Sunday, October 27, 2013

Story Chapter 43- Being surrounded

 

I'm writing retrospectively, again. (I'm almost caught up). And today I had a 'day off'. In factthe kids were at school and  Les had a day off and he took Tama out from 8:10 till about 3:30pm. It was just what I needed. Desperately needed. For some reason going from 3 kids to 4 kids in a whole new country has been quite overwhelming at times. In part I think it's because I have returned to the days of a constant companion- whereas Will had been at Kindy for 8 months before we left.

Part of it relates to our home and the fact that most of the spaces are shared- even the master bedroom has had at times up to four people sleeping in there. The kitchen, dining, lounge and playroon are all one. The scrapbooking room is shared with the main computer. 

Part of it relates to the fact there's no respite. There's no Starbucks, or Scrapcamp, no Brown's Bay and no friend's places for 3/4 kids. We're mostly all here all the time. And it's draining.


The best part of my day is when Tama has his afternoon sleep and I have around 50 minutes of time- a small window in which to be alone, not free, but at least alone and quiet. I'm not exhausted as I am when I'm alone at midnight and there's no fall out like there is when I stay up too late. It's a real challenge to decide if I should take advantage of the lack of a 'helper' and rush around getting things done. Or if I should just enjoy the time and be me. 

Unfortunately the best part of the day sets me up for the worst. The stark contrast between the early afternoon and the late afternoon is something I find quite shocking. From peace to an onslaught of noise, stories, requests, trouble, crying, demands and so forth leaves me ready to lock myself in the bathroom and pretend the rest of the family don't exist.

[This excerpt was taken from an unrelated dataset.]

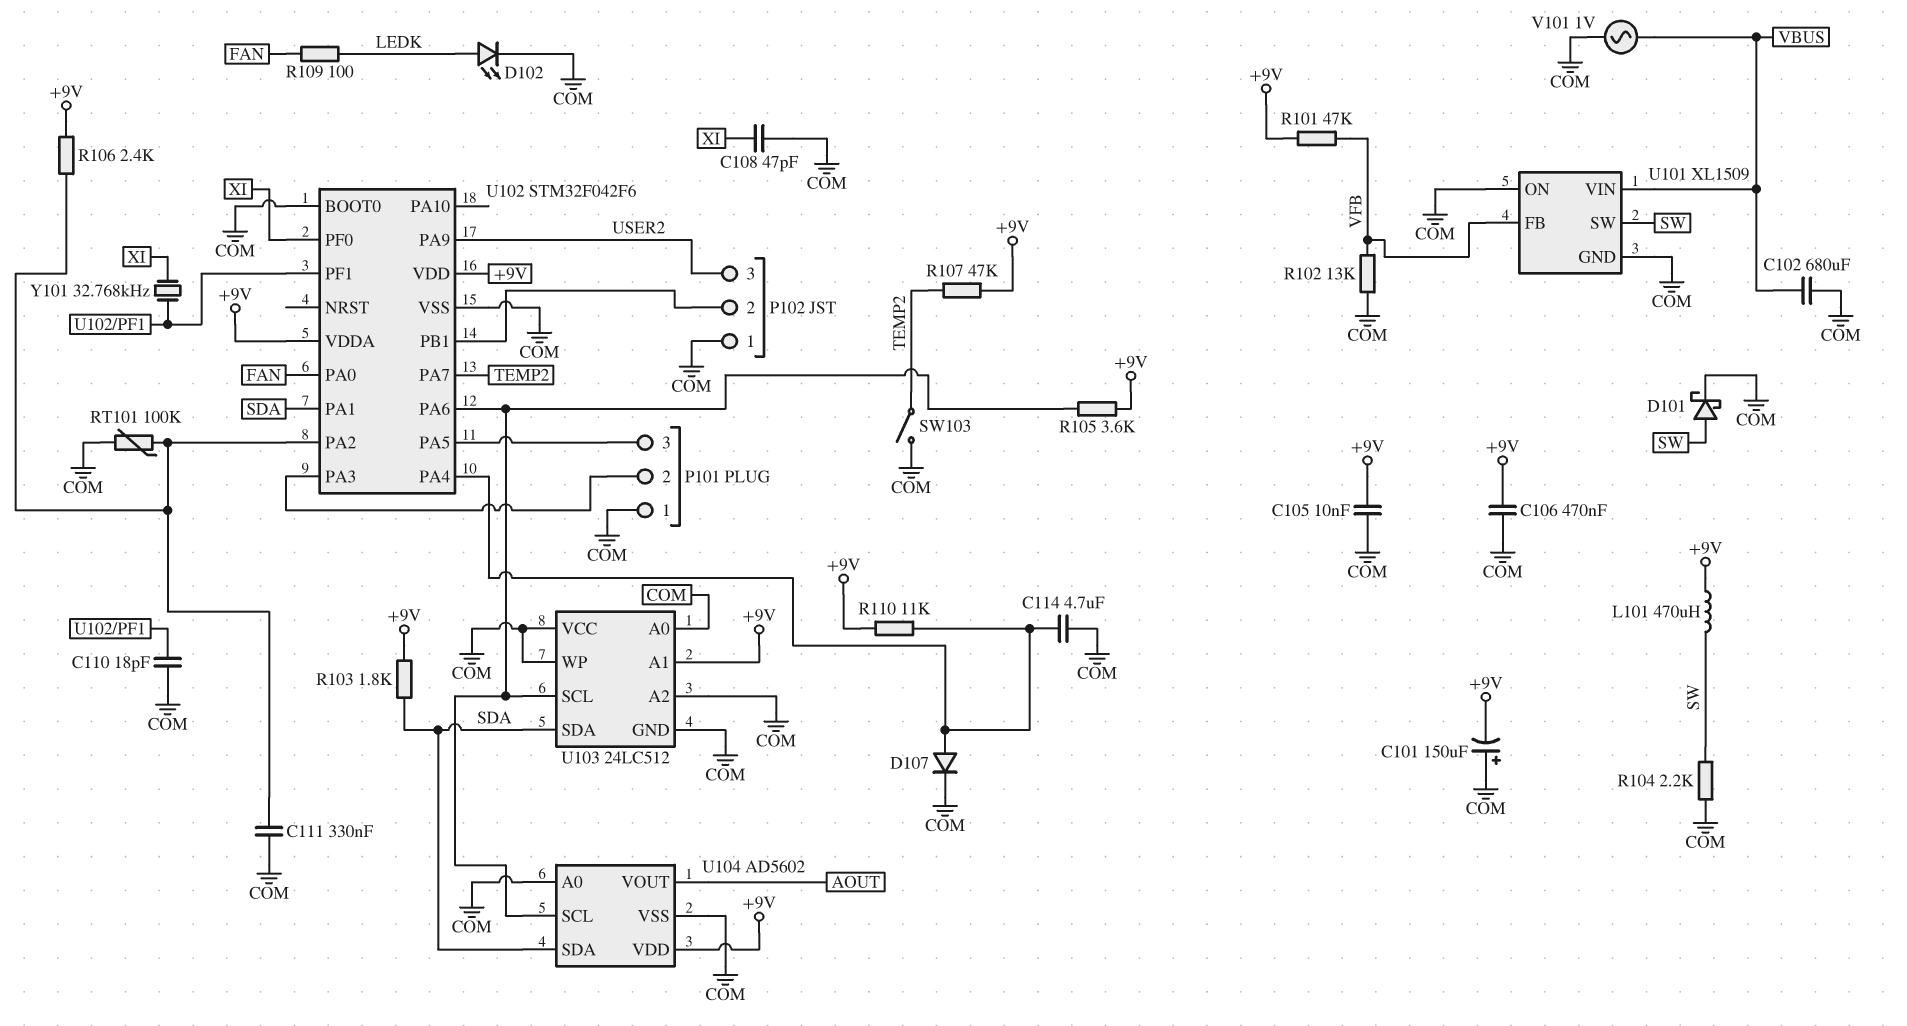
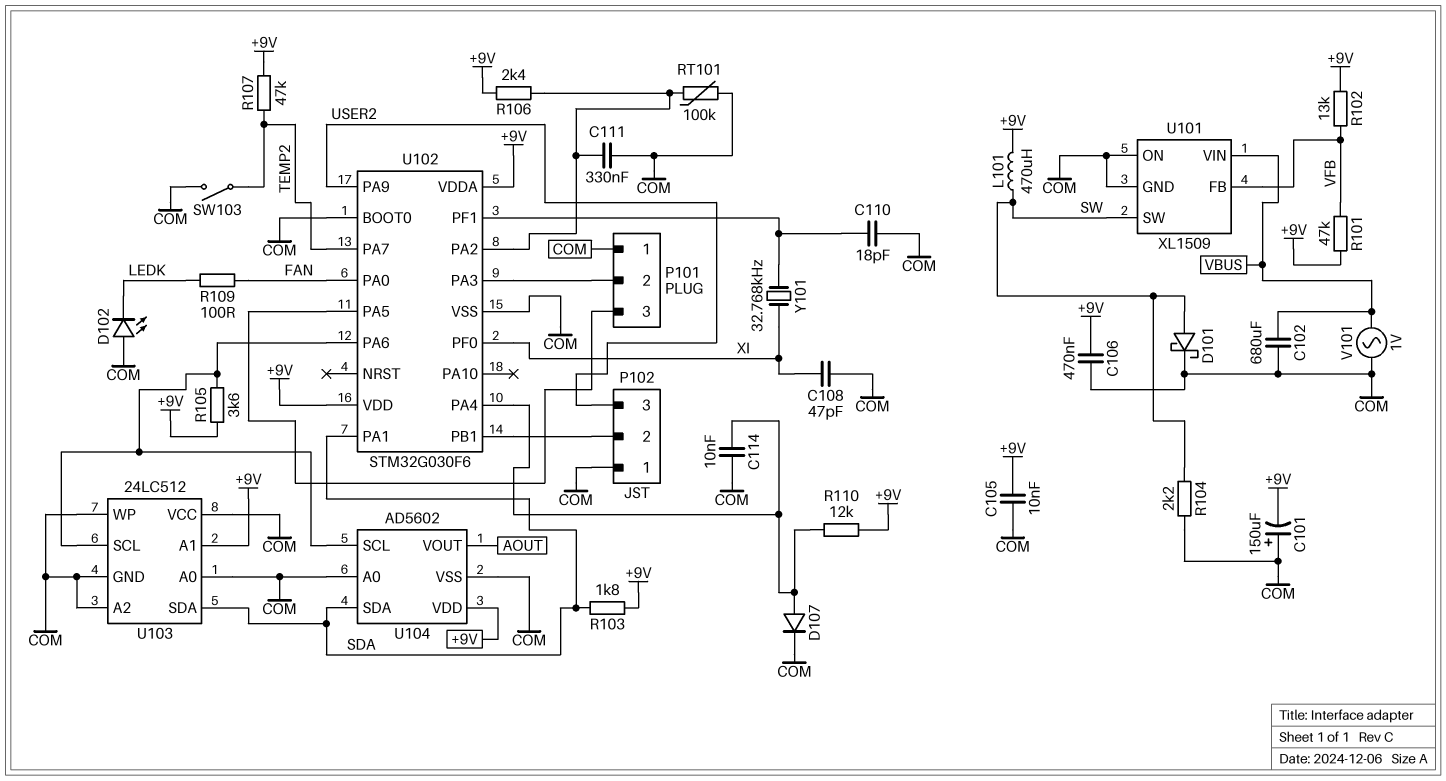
C114: 4.7uF (COM, U102/PA4) -> 10nF (COM, U102/PA4)
D102: LED (A LEDK, K COM) -> LED (A COM, K LEDK)
R102: 13k (COM, VFB) -> 13k (+9V, VFB)
R110: 11k (+9V, U102/PA4) -> 12k (+9V, U102/PA4)
U102: STM32F042F6 -> STM32G030F6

I would rather have school holidays for a week than a week of 'after schools'.


It's exhausting to be constantly surrounded by the people in my family no matter how much I love having them. I think it would be ok if I could refill my tank by leaving the house- but that's not me. My home is my place in the world and most places outside my home don't refill my tank- in fact they are more likely to drain it.


I'm aware that this will change over time. Tama and Will are getting older. Kieran will leave home in two short years. And we will develop more friends and find more havens outside of home. But right now it's just full-on- and that's ok. Just so long as I get a day off every so often and time to hear myself think.